Post: First Investment Property Evaluation

Steve CookPosted
  • Real Estate Investor
  • San Francisco, CA
  • Posts 60
  • Votes 28

@Shawn Holsapple Very interesting regarding the furnace. What about roof replacement, do they typically cost around $5K?

Post: First Investment Property Evaluation

Steve CookPosted
  • Real Estate Investor
  • San Francisco, CA
  • Posts 60
  • Votes 28

@Chris Clothier Appreciate your insight, thank you. I'll be back with more details on the lender and closing costs.

Regarding maintenance, we're on the same page, this is essentially what my investment would look like for the first 20 months, which is how long it would take to build up my maintenance reserve, 16 months if I incur no vacancy loss. Strategy is to direct all cash flow to a reserve account until I hit $5K at which point, cash flow will be redirected toward reinvestment.

Post: First Investment Property Evaluation

Steve CookPosted
  • Real Estate Investor
  • San Francisco, CA
  • Posts 60
  • Votes 28

Thank you all for the feedback, I think the main concern for me is that the property is reassessed and the taxes are doubled, which I have no control over. That alone reduces monthly cash flow by $51. If I also double the maintenance to 16%, the revised scenario looks like this, still nice to see that it's cash flowing. Based on some additional information, I've also increased my lending rate to 5% and lowered property management to 8% (my desired PM's rate).

Post: First Investment Property Evaluation

Steve CookPosted
  • Real Estate Investor
  • San Francisco, CA
  • Posts 60
  • Votes 28

@Ali Boone Confirmed that this property is in a low to moderate risk flood zone.

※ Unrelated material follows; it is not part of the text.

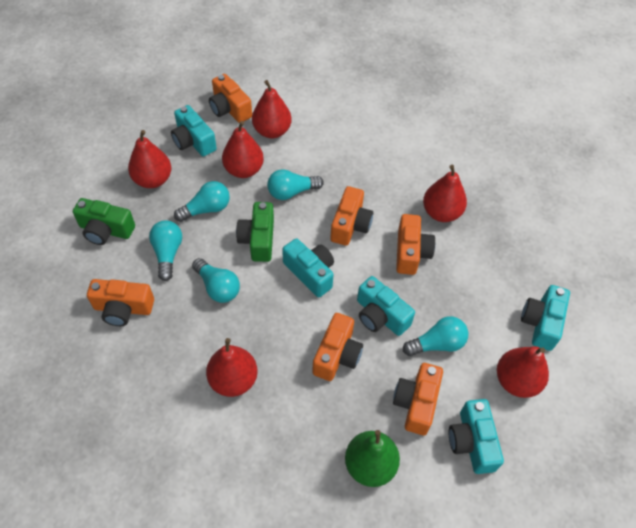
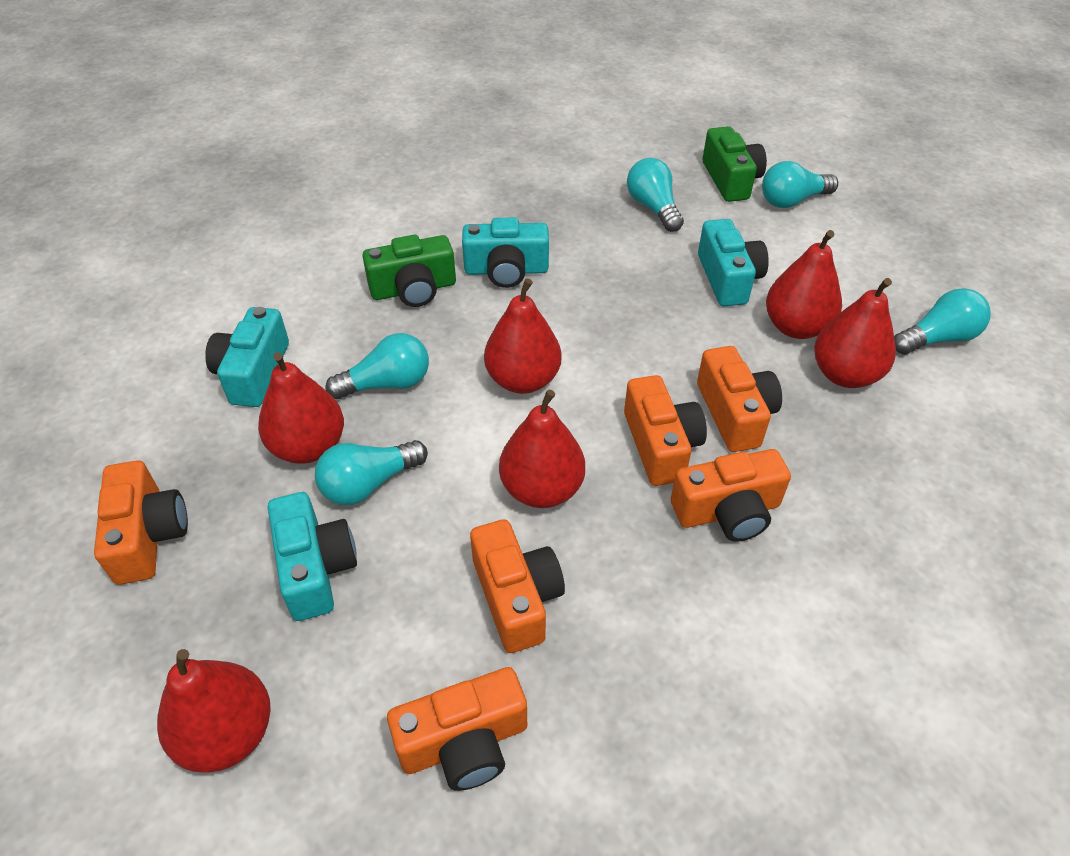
green pear: 1 -> 0
turquoise camera: 5 -> 4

@Jerry W. I'm not an expert in Indianapolis, but have been researching which townships to focus on and this is in a good area in the Pike township, certainly not a war zone property.

@Josh C. I'd be interested to see where you're seeing 15% cap rates in Indianapolis in good neighborhoods for SFH's. After researching for the last couple months, I think duplexes might be able to create those returns in Indy, but I'm not interested in the increased vacancy risk and lower quality of tenant.

Post: First Investment Property Evaluation

Steve CookPosted
  • Real Estate Investor
  • San Francisco, CA
  • Posts 60
  • Votes 28

@James Syed Appreciate the response. Per my earlier note, I'm not planning on taking any of the cash flow out of the property until I've hit $5K in total reserve. If we did this on paper it's effectively a 38% maintenance reserve per month for the first 16-months.

@Ali Boone I'm speaking with a lender tomorrow who will lend under $50K in Indianapolis and deals frequently with investors. Great idea on the flood zone, I'll definitely look into that. Build year is 1957.